SP500.X = returns(SP500)
FTSE.X = returns(FTSE)
SMI.X = returns(SMI)

Remove zero returns (caused almost certainly by market closure):

SP500.X = SP500.X[SP500.X != 0]
SMI.X = SMI.X[SMI.X != 0]
FTSE.X = FTSE.X[FTSE.X != 0]

Merge and aggregate:

X = merge(SP500 = SP500.X, FTSE = FTSE.X, SMI = SMI.X, all = FALSE)
X.w = apply.weekly(X, FUN = colSums) # weekly log-returns (summing within weeks)

3.3.2 (U1) and (U2)

  • (U1) Return series are not iid although they show little serial correlation

  • (U2) Series of absolute (or squared) returns show profound serial correlation

Auto- and crosscorrelations of returns and absolute returns:

acf(X)

acf(abs(X))

acf(X.w)

acf(abs(X.w))

3.3.3 (U3) and (U4)

  • (U3) Conditional expected returns are close to zero;

  • (U4) Volatility (conditional standard deviation) appears to vary over time;

Plot of returns:

plot.zoo(X, xlab = "Time", main = "Log-returns") # this (partly) confirms (U3)

Plot of volatilities:

X.vols = apply.monthly(X, FUN = function(x) apply(x, 2, sd)) # componentwise volatilities
plot.zoo(X.vols, xlab = "Time", main = "Volatility estimates")

3.3.4 (U5)

  • (U5) Extreme returns appear in clusters

Plot the largest losses (already partly confirms (U5)):

L = -SP500.X # consider -log-returns of S&P 500 here
r = 0.01 # probability to determine large losses
u = quantile(L, probs = 1 - r) # determine empirical (1-r)-quantile
xtr.L = L[L > u] # exceedances over the chosen empirical quantile = largest so-many losses
plot(as.numeric(xtr.L), type = "h", xlab = "Time",
     ylab = substitute("Largest"~r.*"% of losses ("*n.~"losses)",
                       list(r. = 100 * r, n. = length(xtr.L))))

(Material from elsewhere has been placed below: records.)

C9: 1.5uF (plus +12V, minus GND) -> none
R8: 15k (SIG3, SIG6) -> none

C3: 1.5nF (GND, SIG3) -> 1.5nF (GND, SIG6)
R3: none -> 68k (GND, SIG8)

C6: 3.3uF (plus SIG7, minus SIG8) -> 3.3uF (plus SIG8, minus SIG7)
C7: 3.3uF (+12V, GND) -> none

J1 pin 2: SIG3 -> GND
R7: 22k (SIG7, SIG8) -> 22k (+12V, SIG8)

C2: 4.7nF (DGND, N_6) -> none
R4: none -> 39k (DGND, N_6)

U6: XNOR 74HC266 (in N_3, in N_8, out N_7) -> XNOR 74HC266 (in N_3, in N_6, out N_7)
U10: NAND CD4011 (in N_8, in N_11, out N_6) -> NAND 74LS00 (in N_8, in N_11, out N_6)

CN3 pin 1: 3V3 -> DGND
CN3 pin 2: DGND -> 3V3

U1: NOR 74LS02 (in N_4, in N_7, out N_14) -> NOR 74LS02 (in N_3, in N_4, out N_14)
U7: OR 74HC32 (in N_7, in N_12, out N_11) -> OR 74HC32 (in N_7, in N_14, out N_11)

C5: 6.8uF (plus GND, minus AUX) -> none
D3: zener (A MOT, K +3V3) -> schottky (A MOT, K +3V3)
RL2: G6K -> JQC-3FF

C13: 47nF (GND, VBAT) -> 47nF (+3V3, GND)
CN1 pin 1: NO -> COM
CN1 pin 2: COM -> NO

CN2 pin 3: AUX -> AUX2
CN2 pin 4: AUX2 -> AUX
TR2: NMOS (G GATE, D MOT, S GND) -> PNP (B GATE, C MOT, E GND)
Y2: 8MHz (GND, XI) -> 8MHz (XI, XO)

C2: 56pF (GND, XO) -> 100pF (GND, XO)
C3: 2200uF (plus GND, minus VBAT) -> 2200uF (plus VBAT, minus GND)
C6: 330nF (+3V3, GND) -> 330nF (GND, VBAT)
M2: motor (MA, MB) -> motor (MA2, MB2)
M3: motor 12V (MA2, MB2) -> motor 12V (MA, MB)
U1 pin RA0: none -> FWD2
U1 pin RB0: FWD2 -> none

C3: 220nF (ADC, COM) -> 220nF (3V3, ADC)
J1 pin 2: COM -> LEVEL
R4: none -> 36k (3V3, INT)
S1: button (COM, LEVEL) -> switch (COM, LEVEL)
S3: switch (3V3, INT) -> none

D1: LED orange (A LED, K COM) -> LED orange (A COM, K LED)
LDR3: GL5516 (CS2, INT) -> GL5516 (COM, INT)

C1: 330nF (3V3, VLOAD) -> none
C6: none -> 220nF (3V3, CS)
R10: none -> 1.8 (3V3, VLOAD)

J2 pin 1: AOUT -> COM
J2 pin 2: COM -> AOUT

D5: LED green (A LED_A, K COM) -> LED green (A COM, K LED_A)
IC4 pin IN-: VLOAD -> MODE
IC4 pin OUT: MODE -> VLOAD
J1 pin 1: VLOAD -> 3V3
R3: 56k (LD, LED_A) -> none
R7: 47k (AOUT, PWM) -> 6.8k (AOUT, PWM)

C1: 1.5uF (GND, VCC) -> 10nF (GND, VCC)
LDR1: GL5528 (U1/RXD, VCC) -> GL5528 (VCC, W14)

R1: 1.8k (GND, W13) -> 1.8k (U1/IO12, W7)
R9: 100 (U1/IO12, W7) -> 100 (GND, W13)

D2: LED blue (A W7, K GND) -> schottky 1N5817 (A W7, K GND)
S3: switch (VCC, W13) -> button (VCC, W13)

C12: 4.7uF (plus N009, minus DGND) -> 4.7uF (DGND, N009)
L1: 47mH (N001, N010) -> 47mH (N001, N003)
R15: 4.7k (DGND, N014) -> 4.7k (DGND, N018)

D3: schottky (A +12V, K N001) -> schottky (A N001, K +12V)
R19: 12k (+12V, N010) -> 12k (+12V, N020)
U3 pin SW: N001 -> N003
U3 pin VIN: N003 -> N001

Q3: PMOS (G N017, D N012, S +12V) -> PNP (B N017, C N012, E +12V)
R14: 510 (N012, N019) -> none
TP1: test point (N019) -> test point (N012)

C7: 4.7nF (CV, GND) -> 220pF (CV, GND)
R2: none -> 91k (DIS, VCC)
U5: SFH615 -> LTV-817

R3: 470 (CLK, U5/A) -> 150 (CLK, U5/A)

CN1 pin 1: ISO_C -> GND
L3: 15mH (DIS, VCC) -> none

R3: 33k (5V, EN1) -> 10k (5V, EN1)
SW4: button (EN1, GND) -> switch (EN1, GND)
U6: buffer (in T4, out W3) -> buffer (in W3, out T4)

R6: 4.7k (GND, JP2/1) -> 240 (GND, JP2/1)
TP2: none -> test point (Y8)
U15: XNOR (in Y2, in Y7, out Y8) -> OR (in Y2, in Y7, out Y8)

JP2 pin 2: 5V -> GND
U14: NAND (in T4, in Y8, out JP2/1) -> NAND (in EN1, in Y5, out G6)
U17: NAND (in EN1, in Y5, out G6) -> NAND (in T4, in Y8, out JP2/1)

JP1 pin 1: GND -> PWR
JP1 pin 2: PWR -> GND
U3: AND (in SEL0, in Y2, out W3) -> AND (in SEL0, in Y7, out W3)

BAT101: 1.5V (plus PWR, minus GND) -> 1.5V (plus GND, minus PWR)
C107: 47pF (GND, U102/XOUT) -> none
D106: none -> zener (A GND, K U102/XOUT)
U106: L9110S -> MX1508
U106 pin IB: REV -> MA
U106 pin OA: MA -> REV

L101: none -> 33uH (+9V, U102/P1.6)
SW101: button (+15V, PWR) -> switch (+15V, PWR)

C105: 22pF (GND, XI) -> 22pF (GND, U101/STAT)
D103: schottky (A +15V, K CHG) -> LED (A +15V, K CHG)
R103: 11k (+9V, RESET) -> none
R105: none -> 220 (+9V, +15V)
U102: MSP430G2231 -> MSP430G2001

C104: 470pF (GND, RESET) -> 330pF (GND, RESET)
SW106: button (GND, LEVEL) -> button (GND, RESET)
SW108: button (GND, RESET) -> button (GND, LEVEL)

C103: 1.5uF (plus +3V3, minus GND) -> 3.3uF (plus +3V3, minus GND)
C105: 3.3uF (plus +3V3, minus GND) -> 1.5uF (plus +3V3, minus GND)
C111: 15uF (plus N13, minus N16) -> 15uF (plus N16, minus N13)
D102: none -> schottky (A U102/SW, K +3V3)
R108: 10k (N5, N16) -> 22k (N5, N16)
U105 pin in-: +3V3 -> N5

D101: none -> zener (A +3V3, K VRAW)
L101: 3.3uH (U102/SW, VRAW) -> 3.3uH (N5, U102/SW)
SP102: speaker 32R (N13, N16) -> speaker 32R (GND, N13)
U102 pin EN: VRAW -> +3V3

Now consider spacings (certainly not exponentially distributed):

spcs = as.numeric(diff(time(xtr.L)))
qq_plot(spcs, FUN = function(p) qexp(p, rate = r)) # r = exceedance probability

Compare with a Poisson process (simulated iid data):

set.seed(271)
L. = rt(length(L), df = 3) # simulate iid data from a t_3 distribution
u. = quantile(L., probs = 1 - r) # determine empirical (1-r)-quantile
xtr.L. = L.[L. > u.] # exceedances
plot(xtr.L., type = "h", xlab = "Time",
     ylab = substitute("Largest"~r.*"% of losses ("*n.~"losses)",
                       list(r. = 100 * r, n. = length(xtr.L.))))

Sapcings:

spcs. = diff(which(L. > u.))
qq_plot(spcs., FUN = function(p) qexp(p, rate = r))

3.3.5 (U6)

  • (U6) Return series are leptokurtic or heavy-tailed (power-like tail)

Show leptokurtosis (heavier tails than a normal) by Q-Q plots against a normal:

layout(t(1:3)) # (1,3)-layout
for (i in 1:3)
    qq_plot(X.w[,i], FUN = qnorm, method = "empirical", 
            # ... to account for the unknown location (mu) and scale (sig) of qnorm()
            main = names(X.w)[i]) # equivalent to qqnorm(); qqline()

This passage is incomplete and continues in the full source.